What the fuck was Waller doing in Midway City anyway? “Studying your girlfriend,” she says to Flag and all the intel she gathered, she could’ve sat in a bunker under D.C. But of course, then we wouldn’t have the Shocking Surprise Twist of Waller being “HVT-1.” Or the scene where Waller shoots a room-full of her own underlings just to keep the Squad a secret. Or the following scene, where she intimidates a room full of super-criminals with nothing more then a cellphone app. That’s Amanda Waller, right there, and Croc speaks for both us when he says, “I like her.” More than enough to give Viola Davis this movie’s MVP award and congratulate her on the wonderful job. Shame about the rest of the movie, though. There are little bits of awesome scattered throughout. Like when Deadshot’s helping his daughter with her geometry homework. And that pink unicorn that is Captain Boomerang’s sole character trait (besides the drinking, of course). But here comes the Shocking Surprise twist you probably already knew, about why this movie is the way it is.

As with the previous two DC movies, everyone decided to hate this the moment they heard about it (don’t say you didn’t – you did). But then, like a beam of green light from a planet of blue people (who all love Bohemian Rhapsody), the Squad’s first trailer hit the internet, causing quite the sensation in my circles. Most just used it as a new stick to bash Batman/Superman with: “Oh, wow – DC’s making a movie that actually looks fun! With bright colors and everything! How novel!” But a few poor, unfortunate souls were actually swayed.

And I’ll give it this: it was a slick commercial, made by professionals. There are, in fact, multiple production studios all over the world who do nothing but make two-and-a-half-minute trailers. So Warner Bros., in their infinite wisdom, hired at least two of those companies to make at least two different cuts of this movie, and then focus-group-tested them against whatever director David Ayer and credited editor John Gilroy were already working on. After all, a two hour, fourteen minute movie is…well, shit, that’s just, like, 54 two-and-a-half-minute trailers all strung together…right…?

The results of that focus-grouping informed Suicide Squad’s final cut…so is it any wonder this film’s a Frankenstein’s monster of competing subjects, dropped threads, High Fanservice few (if anyone) even noticed, and barely-there characterizations?
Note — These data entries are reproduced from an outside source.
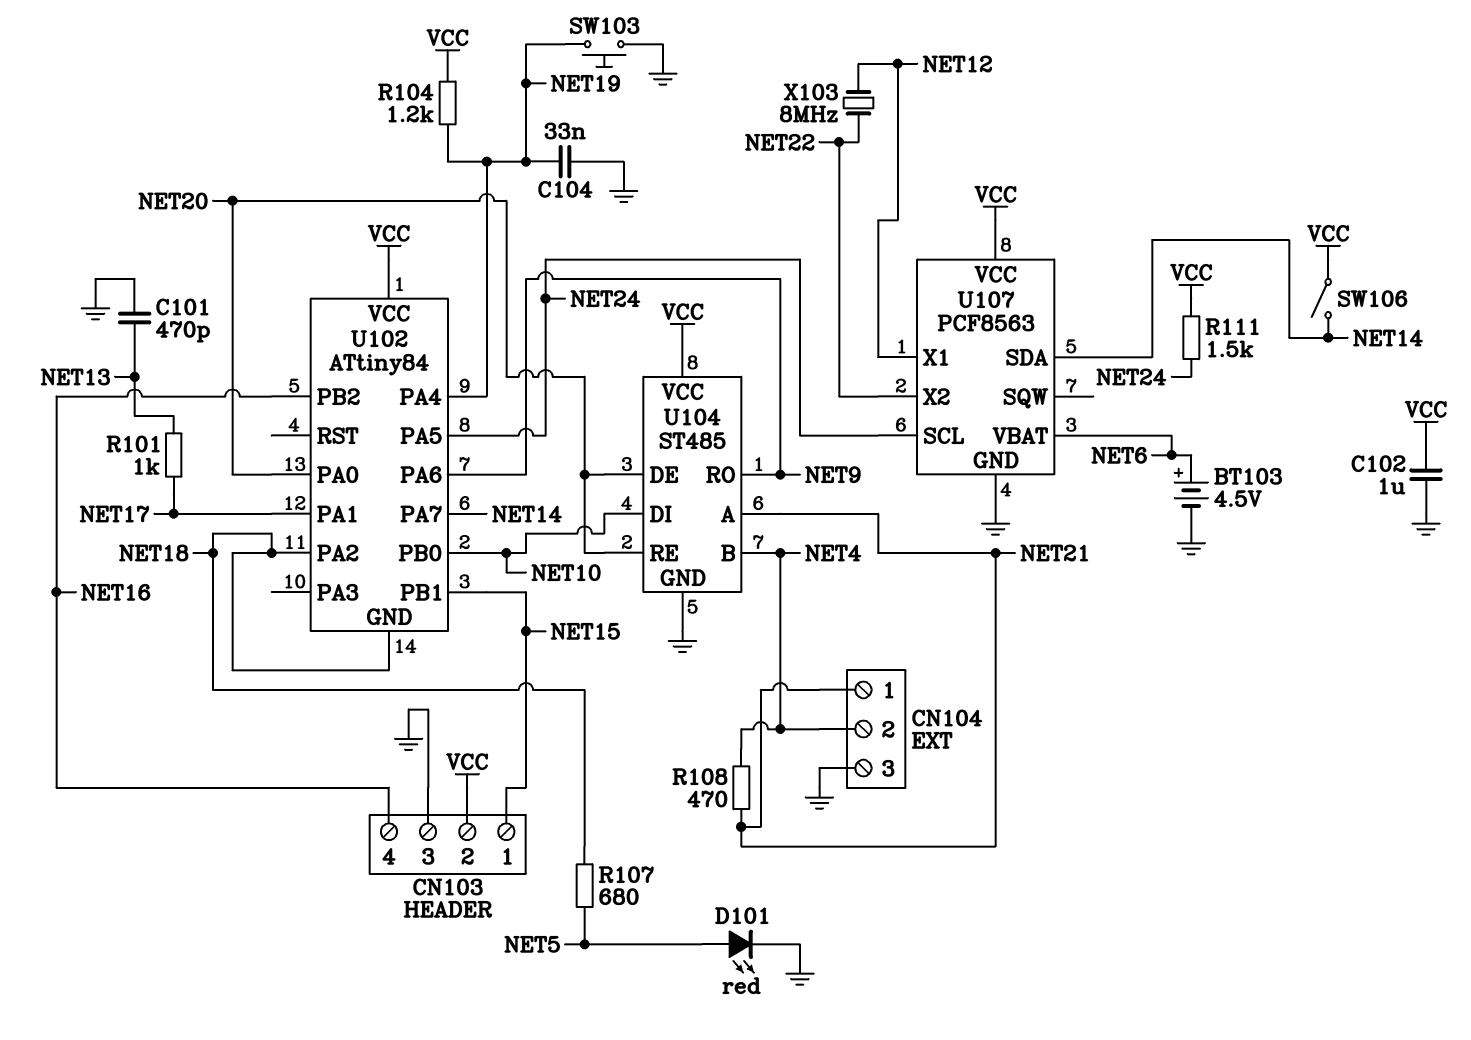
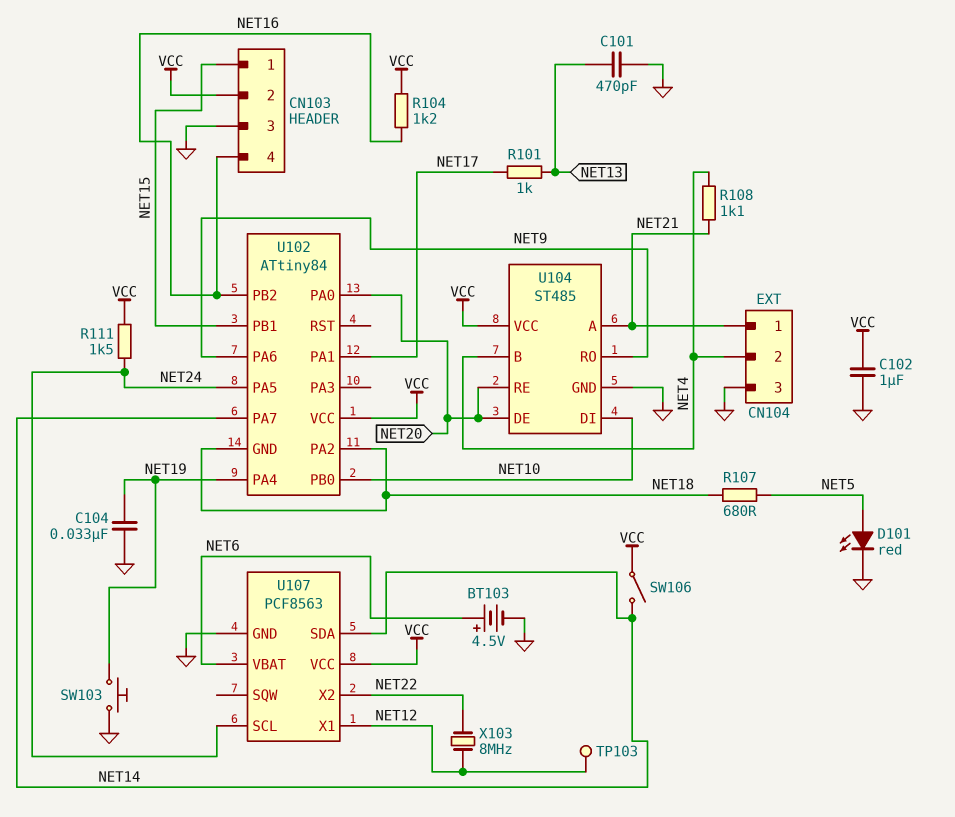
R104: 1.2k (NET19, VCC) -> 1.2k (NET16, VCC)
R108: 470 (NET4, NET21) -> 1.1k (NET4, NET21)
TP103: none -> test point (NET12)

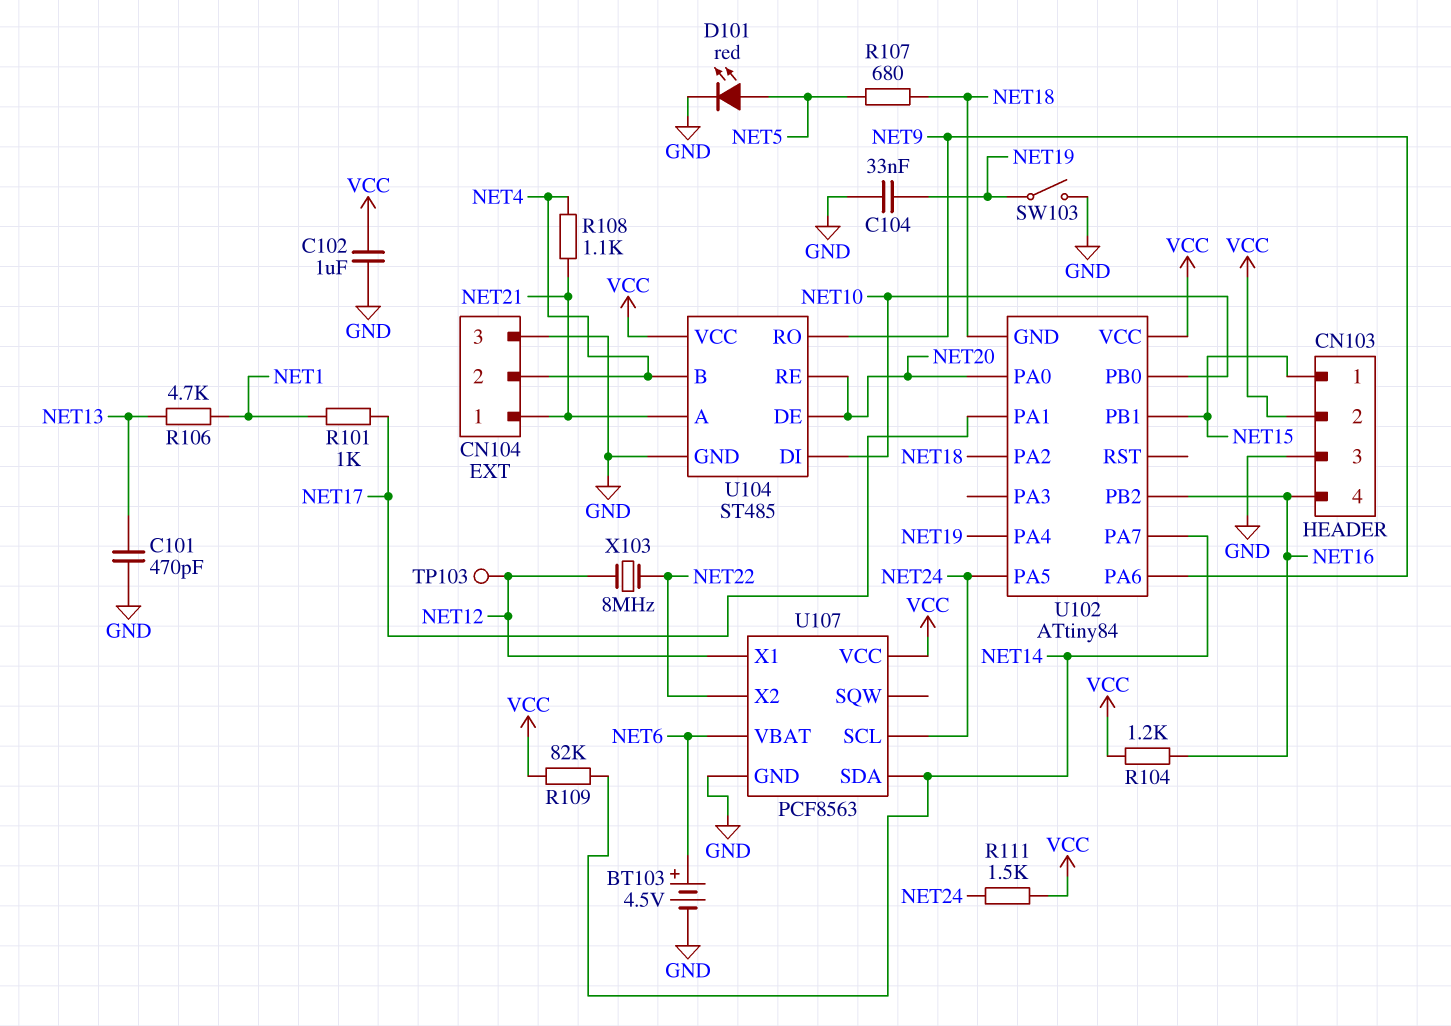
R101: 1k (NET13, NET17) -> 1k (NET1, NET17)
R106: none -> 4.7k (NET1, NET13)
R109: none -> 82k (NET14, VCC)
SW103: button (GND, NET19) -> switch (GND, NET19)
SW106: switch (NET14, VCC) -> none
It shouldn’t be. This is the logical end result of a culture obsessed with teaser trailers and exclusive first looks behind behind-the-scenes. So obsessed, we’ve started judging films years before they’re finished, just like the corporate sharks who own them. It’s a shite state of affairs to be in, Tommy, and all the neon colors in the world won’t make any fucking difference.

Evil Me: Oh, my. Are you…mad, little brother?

Point is, if anyone had any clear idea of what this was going to be, they got overruled. Making this the Fant4stic of 2016. Except if anyone started showing up to work drunk, we haven’t heard about it yet. If you want to see the good version of Suicide Squad, find that animate film I mentioned a few hundred words back. It’s called “Batman -Assault on Arkham,” & I reviewed it when it came out, but here’s a capsul version: it’s the Suicide Squad movie this should’ve been. And you should all watch it.

Evil Me: And you should continue trying to spark a…shall we say…“civil war…?”

Let’s not and say we did.

One thought on “Suicide Squad (2016)”

  1. Honestly, SUICIDE SQUAD has the same issue as Dawn of Justice (which I know you disagree with me on) which is that the movies are trying to put in decades of relationships, continuity, and ideas into single movies which sort of just sort of have that as background music. It is demonstrated not by comparing these movies to the Avengers but, oddly, to their animated counterpart. The BATMAN: ASSAULT ON ARKHAM ASYLUM movie is basically this movie’s exact same cast and characters with even basic structure but far-far preferrable because it doesn’t have nearly as much clutter.